Large Scale Data Engineering

2019-2020
Dit vak wordt in het Engels aangeboden. Omschrijvingen kunnen daardoor mogelijk alleen in het Engels worden weergegeven.

Doel vak

The goal of the course is to gain insight into and experience with
algorithms and infrastructures for managing big data.

Inhoud vak

This course confronts the students with some data management tasks,
where the challenge is that the mere size of this data causes naive
solutions, and/or solutions that work only on a single machine, to stop
being practical.

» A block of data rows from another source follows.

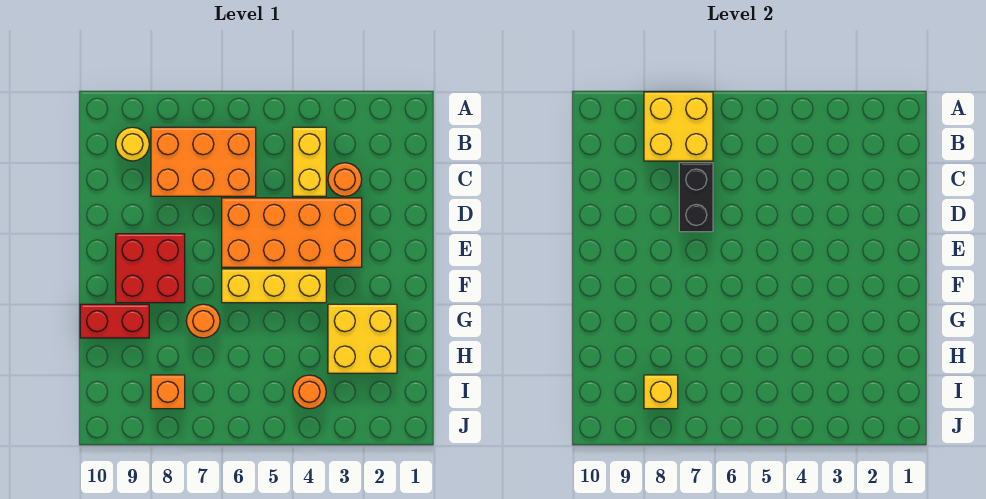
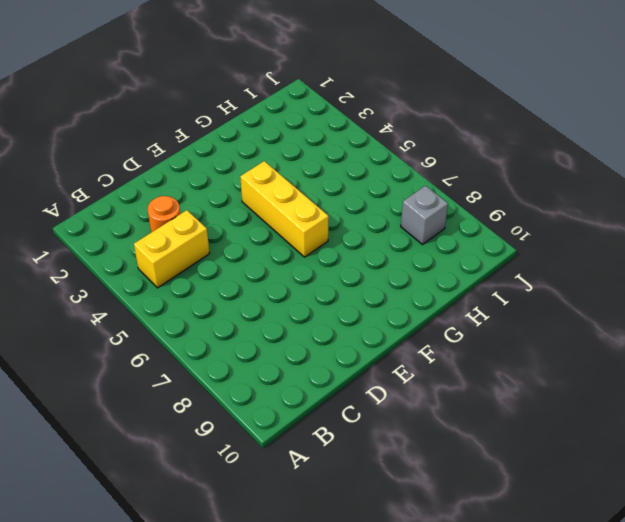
grey brick I8 level 1 -> orange brick I8 level 1
none -> orange brick B6:C8 level 1
none -> yellow round brick B9 level 1
none -> orange brick D3:E6 level 1

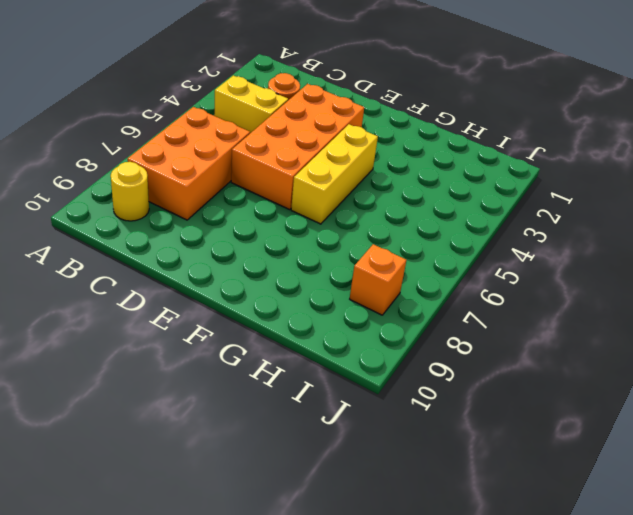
none -> red brick E8:F9 level 1
none -> yellow brick G2:H3 level 1
none -> orange round brick G7 level 1

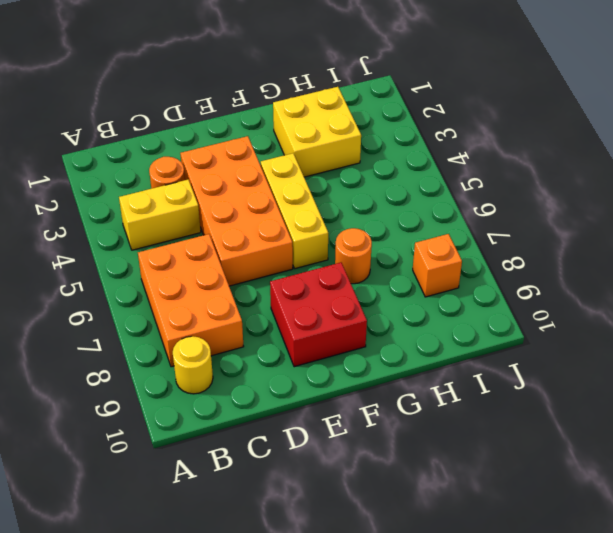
none -> red brick G9:G10 level 1
none -> orange round brick I4 level 1
none -> yellow brick A7:B8 level 2

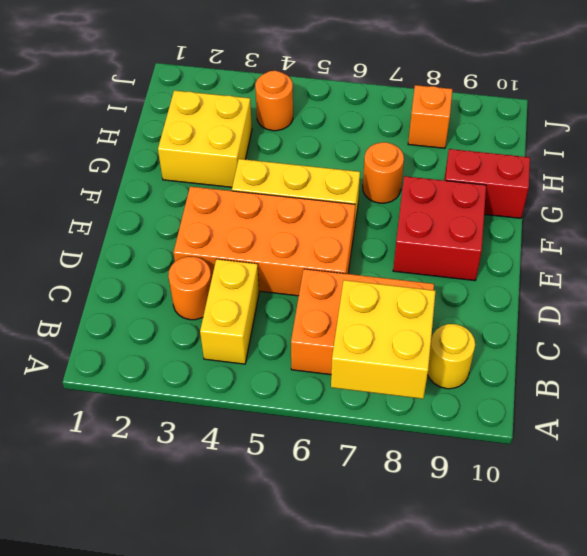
none -> black brick C7:D7 level 2
none -> yellow brick I8 level 2

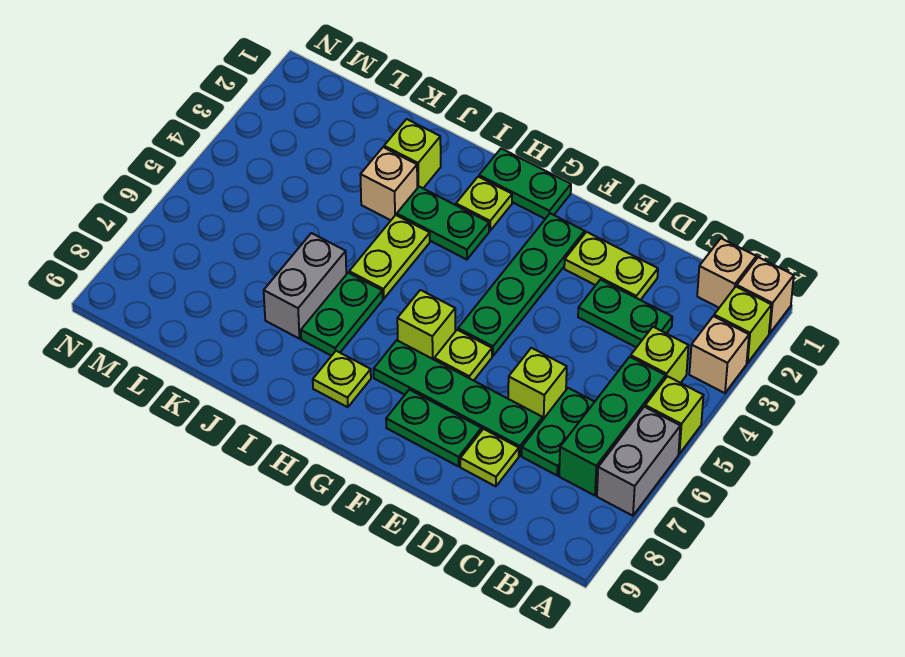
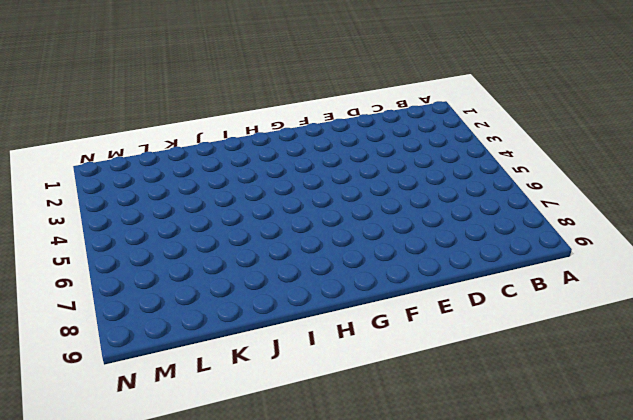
none -> tan brick A1 level 1
none -> lime brick A2 level 1
none -> tan brick A3 level 1

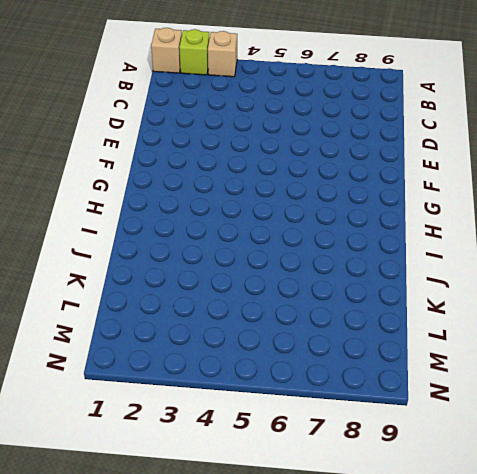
none -> lime brick A5 level 1
none -> grey brick A6:A7 level 1
none -> tan brick B1 level 1

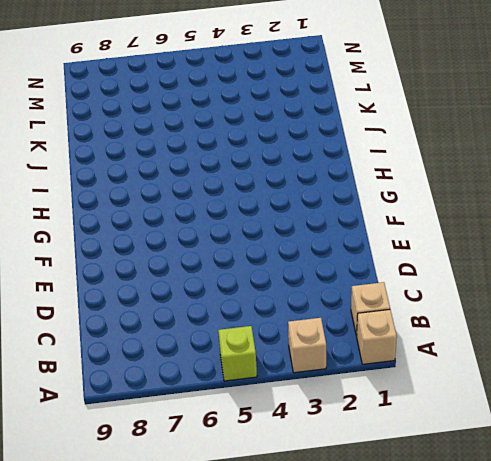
none -> lime brick A2 level 1
none -> grey brick A6:A7 level 1
none -> lime brick B4 level 1

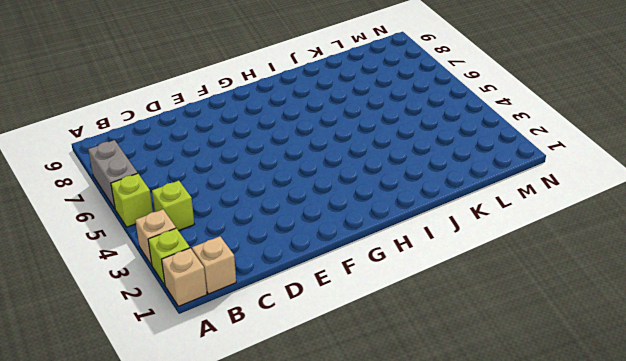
none -> green brick B5:B7 level 1
none -> green plate C3:D3 level 1
none -> green plate C6:C7 level 1

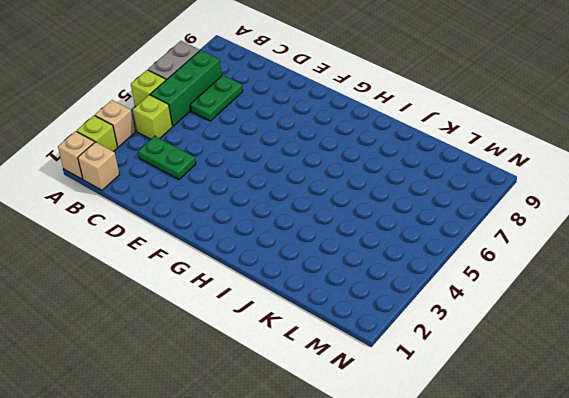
none -> lime plate D2:E2 level 1
none -> lime brick D6 level 1
none -> green plate D7:G7 level 1

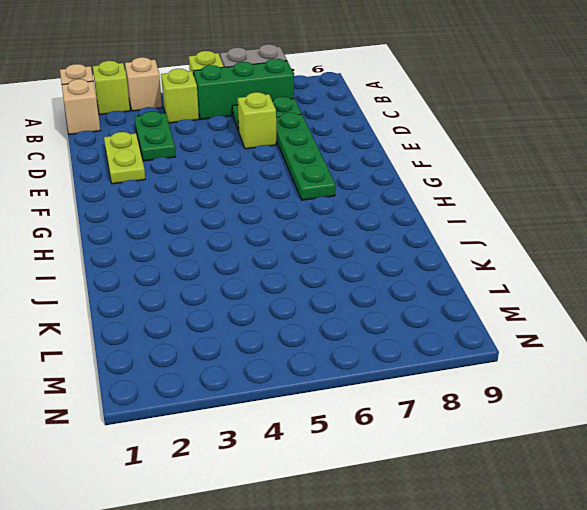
none -> lime plate D8 level 1
none -> green plate E8:F8 level 1
none -> green plate F2:F5 level 1

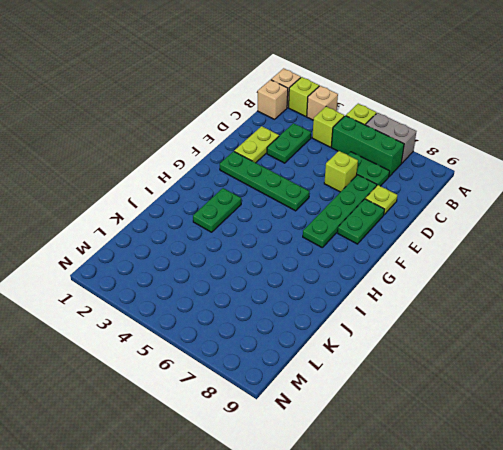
none -> lime plate F6 level 1
none -> green plate G1:H1 level 1
none -> lime brick G6 level 1

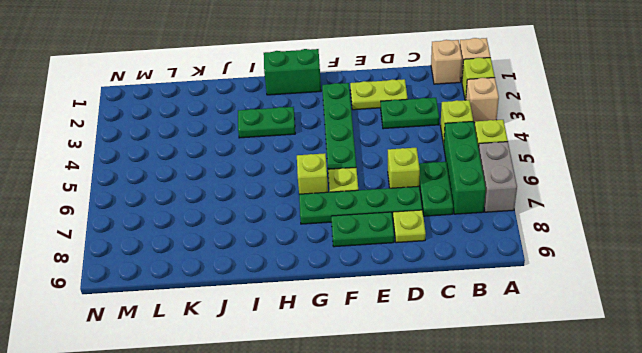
green brick G1:H1 level 1 -> green plate G1:H1 level 1
none -> lime plate H2 level 1
none -> lime plate H8 level 1
none -> lime plate I4:I5 level 1

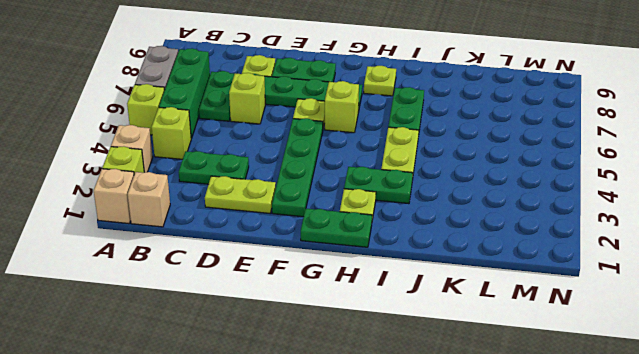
none -> lime brick J2 level 1
none -> tan brick J3 level 1
none -> grey brick J6:J7 level 1

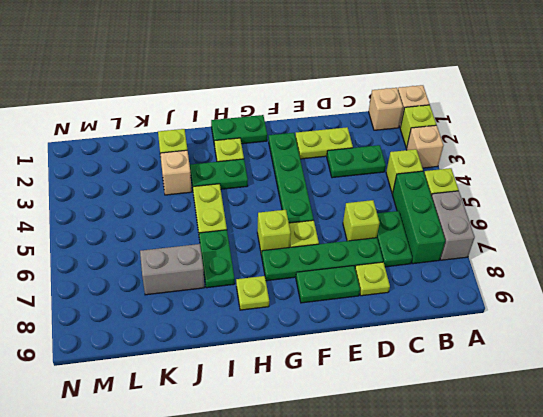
grey brick J7:K7 level 1 -> grey brick J6:J7 level 1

Solving such tasks requires the computer scientist to
have insight in the main factors that underlie algorithm performance
(data access patterns, hardware latency/bandwidth), as well as possess
certain skills and experience in managing large-scale computing
infrastructure. Apart from the data being of large volume, another
problem invariably is that data comes in strange forms and formats, is
polluted, and needs to be transformed and cleaned. The main part of the
course is the second assignment: a large big data analysis project where
each student teams tackles a different problem, and while doing so gains
experience in multiple aspects of large-scale data engineering (critical
thinking, data management technologies, visualization techniques, paper
writing).

More information is found on http://event.cwi.nl/lsde - also check the
"showcase" section where you can see past project results
(visualizations and papers).

Onderwijsvorm

There are two lectures per week, and the course requires significant
practical work. The practicals are done outside lecture hours, at the
discretion of the students who are supported remotely through slack,

Toetsvorm

In the first assignment (writing a hand-coded program doing graph
analysis in a single machine) the students can work either on their own
laptops via a prepared VM, or in the cloud using an Amazon EC2 Micro
Instance; and there is an online competition between practicum teams for
the best result. The second assignment is done on large datasets (TB
scale) using Spark on a cluster. For this assignment, a report of 5-8
pages must be written. The students also need to read two scientific
papers of choice, related to the second
assignment. There is no written exam; the grade is based on the two
assignments grades and the grade for the in-class presentation.

Vereiste voorkennis

Programming experience with Java as well as with C or C++.

Theoretical knowledge of database systems, computer architectures, and
operating systems.

Experience with Linux (to work with Hadoop environments) and SQL.

Literatuur

The course website http://event.cwi.nl/lsde provides all this
information. In this website, each lecture is provided, but also its
main points are summarized. Further, each lecture page provides links to
useful videos and presentations, but also the scientific papers to be
read.

Doelgroep

mCS, mPDCS

Aanbevolen voorkennis

Knowing how to work with a debugger (gdb for C/C++) and git (github).

Algemene informatie

Vakcode X_405116
Studiepunten 6 EC
Periode P1
Vakniveau 500
Onderwijstaal Engels
Faculteit Faculteit der Bètawetenschappen
Vakcoördinator prof. dr. P.A. Boncz
Examinator prof. dr. P.A. Boncz
Docenten prof. dr. P.A. Boncz

Praktische informatie

Voor dit vak moet je zelf intekenen.

Voor dit vak kun je last-minute intekenen.

Werkvormen Hoorcollege